Ad Andrićgrad ci sono un ristorante, un pub, un negozio di ottica, una banca, un gestore telefonico, una čevabdžinica che offrirebbe “tipici piatti balcanici” come se ne mangiano ovunque, un cinema con tre sale di proiezione, un teatro intitolato a Luchino Visconti, una sedicente Alta scuola di arti dello spettacolo, una libreria con più bottiglie di vino che libri, una gioielleria, un negozio di souvenir che si fa concorrenza – perdendola – con le bancarelle degli ambulanti all’esterno; due caffè, una pizzeria, un hotel e un complesso turistico.

Qualche parola meritano uno dei due bar, l’hotel e la pizzeria. La pizzeria Parma è spacciata dal dépliant come “il posto preferito di Monica Bellucci durante il suo soggiorno ad Andrićgrad, luogo che regolarmente visita”. E la Bellucci, in effetti, almeno due volte – come documentato dalla stampa di regime – ad Andrićgrad c’è stata. La prima, nel gennaio del 2013, con la “città” ancora in costruzione.

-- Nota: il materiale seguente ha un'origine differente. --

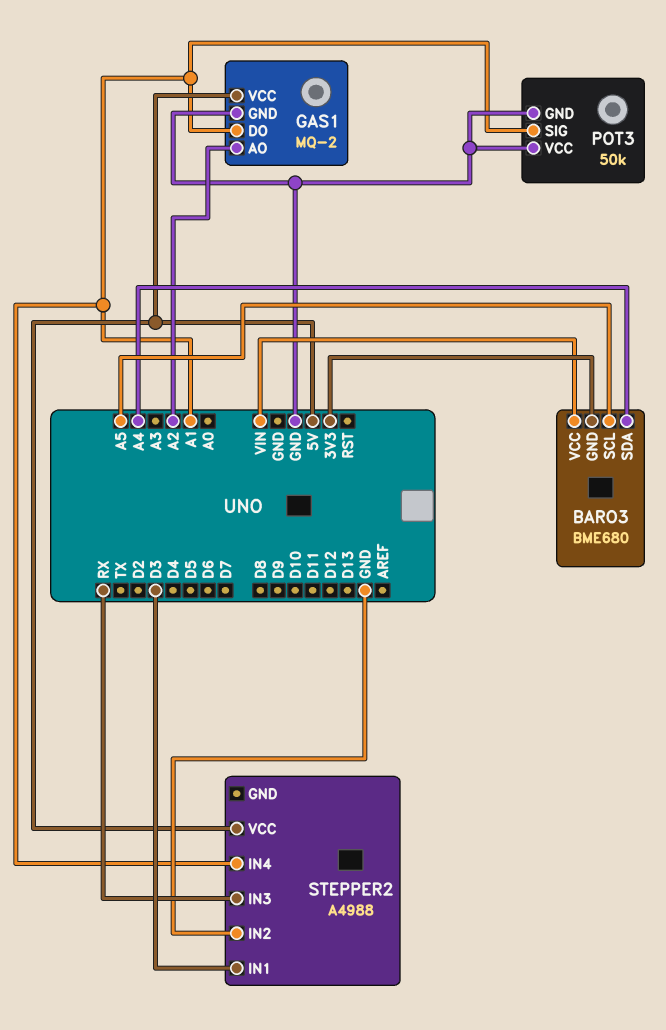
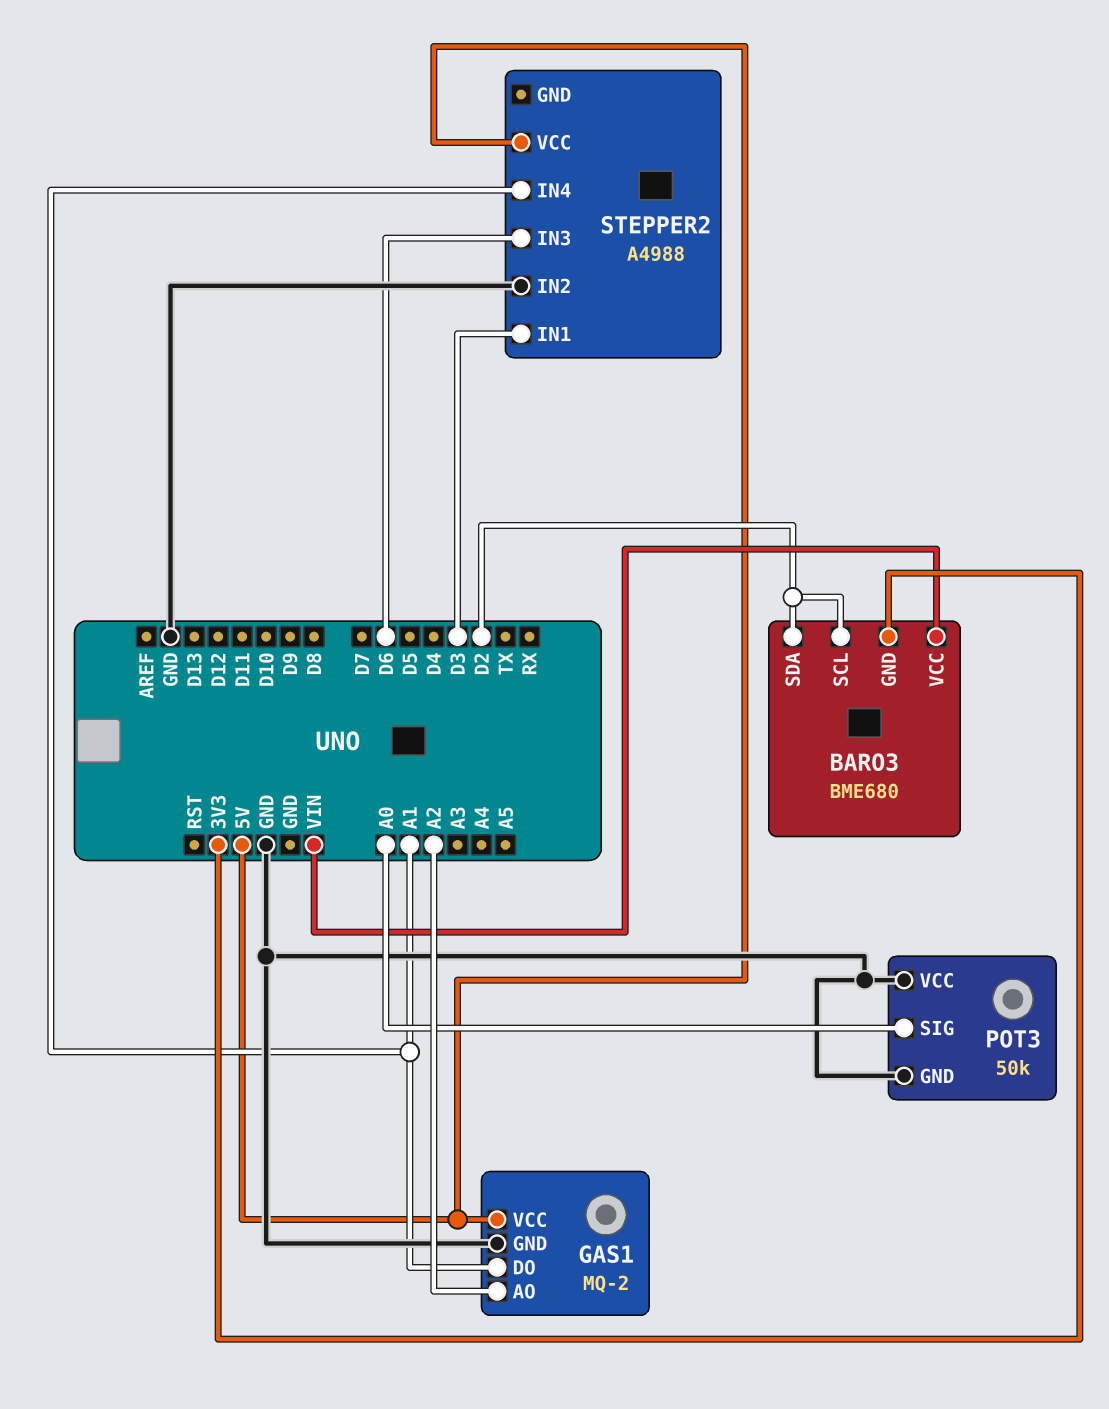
BARO3 pin SCL: A5 -> D2
BARO3 pin SDA: A4 -> D2
POT3 pin SIG: A1 -> A0
STEPPER2 pin IN3: RX -> D6

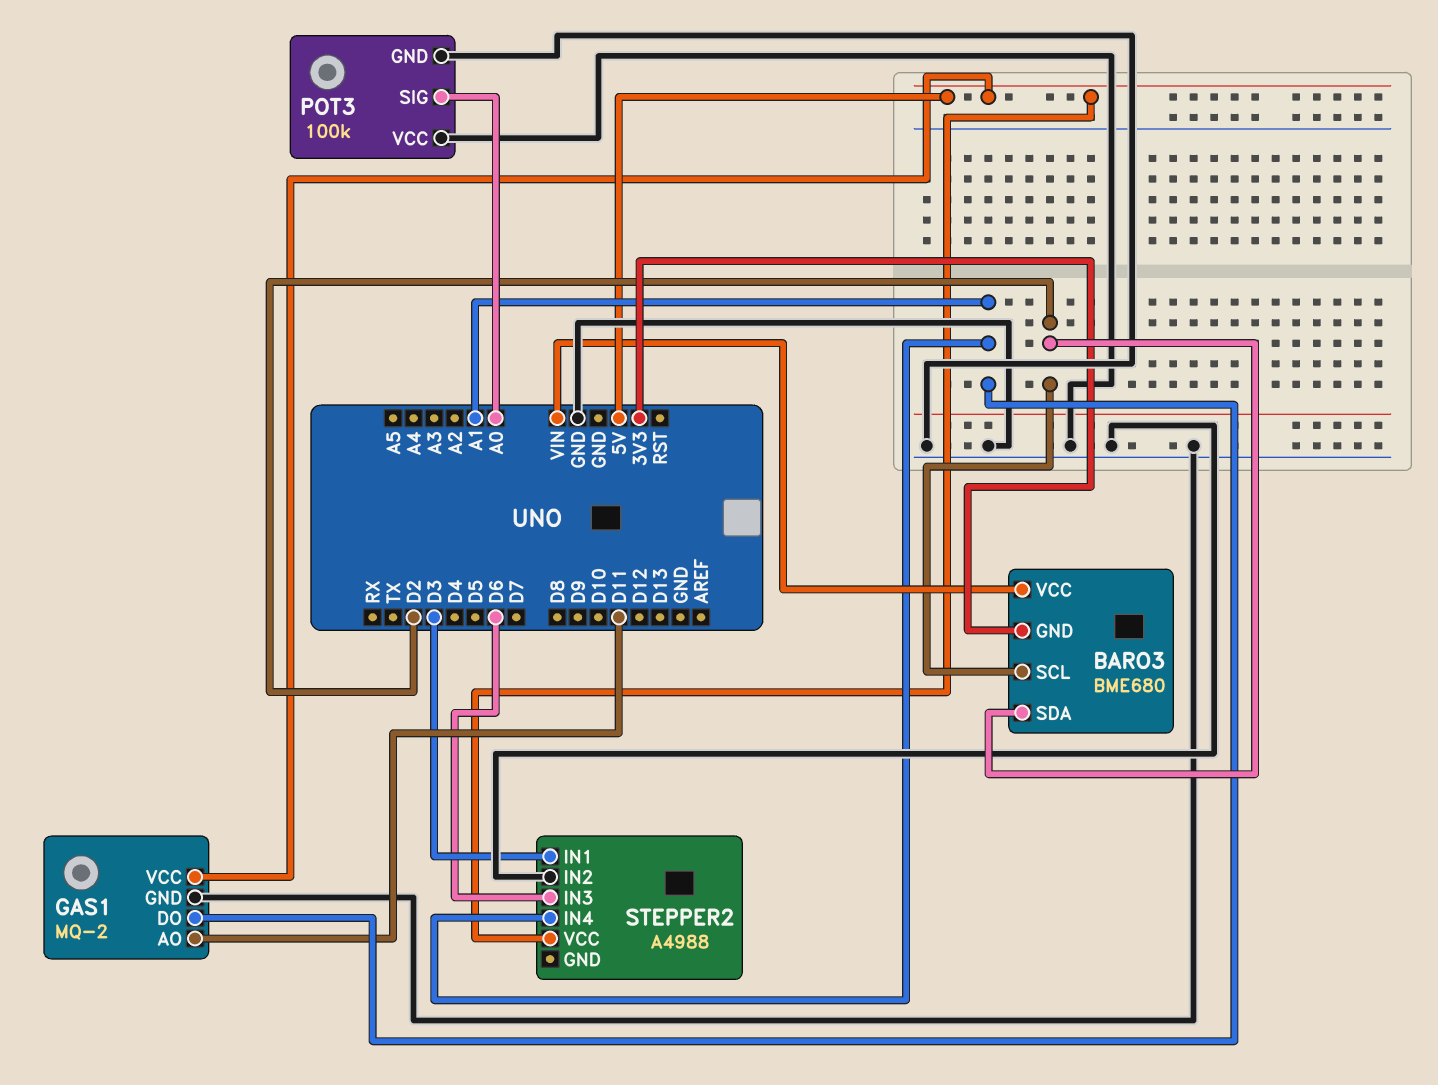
GAS1 pin AO: A2 -> D11
POT3: 50k -> 100k

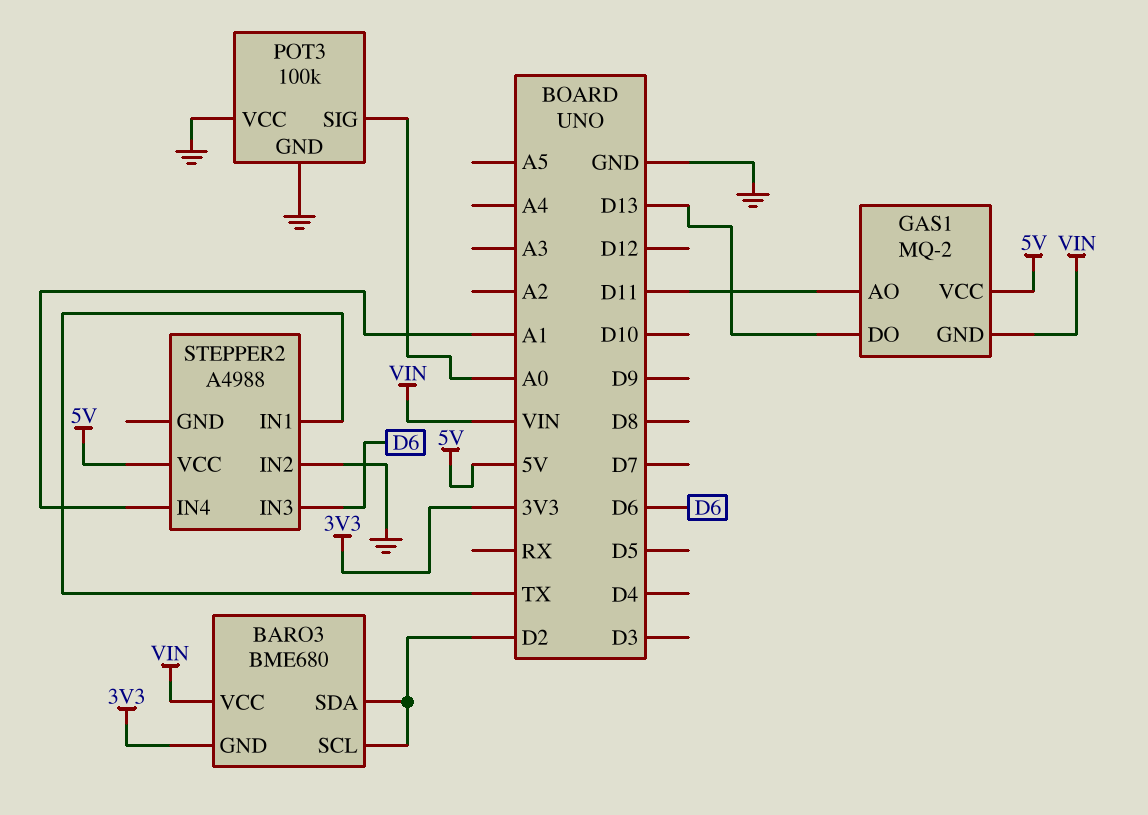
GAS1 pin DO: A1 -> D13
GAS1 pin GND: GND -> VIN
STEPPER2 pin IN1: D3 -> TX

La Bellucci è solo uno dei personaggi, neanche il più in vista, tra quelli caduti nella rete di Dodik e del grande ideatore di Andrićgrad, il Professore come lo chiamano qua, al secolo – ma in realtà non più… – Emir Kusturica. Regista e musicista che s’è scoperto costruttore di città…

Una delle “vittime” più note del gatto Dodik e della volpe Kusturica è stato l’ex presidente uruguayano Pepe Mujica, finito nella rete alla fine di giugno del 2016. Mujica è un uomo che ha legato il suo nome alla lotta per i diritti umani e civili. Curioso che si sia recato a Višegrad per inaugurare la locale fiera del libro senza ricordare le tremila vittime della pulizia etnica serbo-bosniaca – tutti ammazzati tra il maggio del 1992 e l’ottobre del 1994 dai paramilitari serbo-bosniaci delle Aquile bianche, guidati dai cugini Milan e Sredoje Lukić – e abbia accettato di ricevere la medaglia d’argento dell’Ordine della Repubblica serba di Bosnia dalle mani di Dodik come riconoscimento per il suo impegno politico a favore degli ultimi. Onorificenza, quella, creata da Radovan Karadžić (quarant’anni in primo grado al Tribunale per i crimini di guerra nella ex Jugoslavia) nel 1993 per premiare coloro che si fossero distinti per meriti speciali a vantaggio dell’Entità serbo-bosniaca costruita sul genocidio e sulla pulizia etnica. Quello per gli ultranazionalisti della Rs è stato un colpo magistrale. Un goal di grande qualità per la propaganda di regime nella partita per la secessione, chiodo fisso di Dodik e del suo amico regista. Tant’è vero che uno dei due bar si chiama proprio Secesija, Secessione, ed è tutto un programma. Si entra e dietro il gigantesco bancone-vetrina torreggiano le gigantografie dei buntovnici, i ribelli. Una vera mistificazione della storia. Una accanto all’altra ecco sfilare le immagini di Geronimo, Mahatma Gandhi, Fidel Castro, Che Guevara e… Vladimir Putin! Una fiera del kitsch. Che continua all’esterno, sulla facciata del vicino multisala, che la maggior parte dei visitatori conosce perché è possibile entrare e fare la pipì gratis. Qui campeggia una sorta di ampio frontone in mosaico. Ritrae scene agresti e di edificazione – evidentemente della patria, nello specifico la Rs. E tra i tanti volti, ecco raffigurati quelli, alquanto ringiovaniti, di Dodik e Kusturica, i cui mezzibusti sorridenti e un po’ beffardi sono intenti a tirare una fune. Scampoli di socialismo in chiave neo-ultranazionalista. Propaganda di regime di prammatica. Ma potrebbe anche trattarsi di una metafora: e se, prima o poi, la corda si spezzasse?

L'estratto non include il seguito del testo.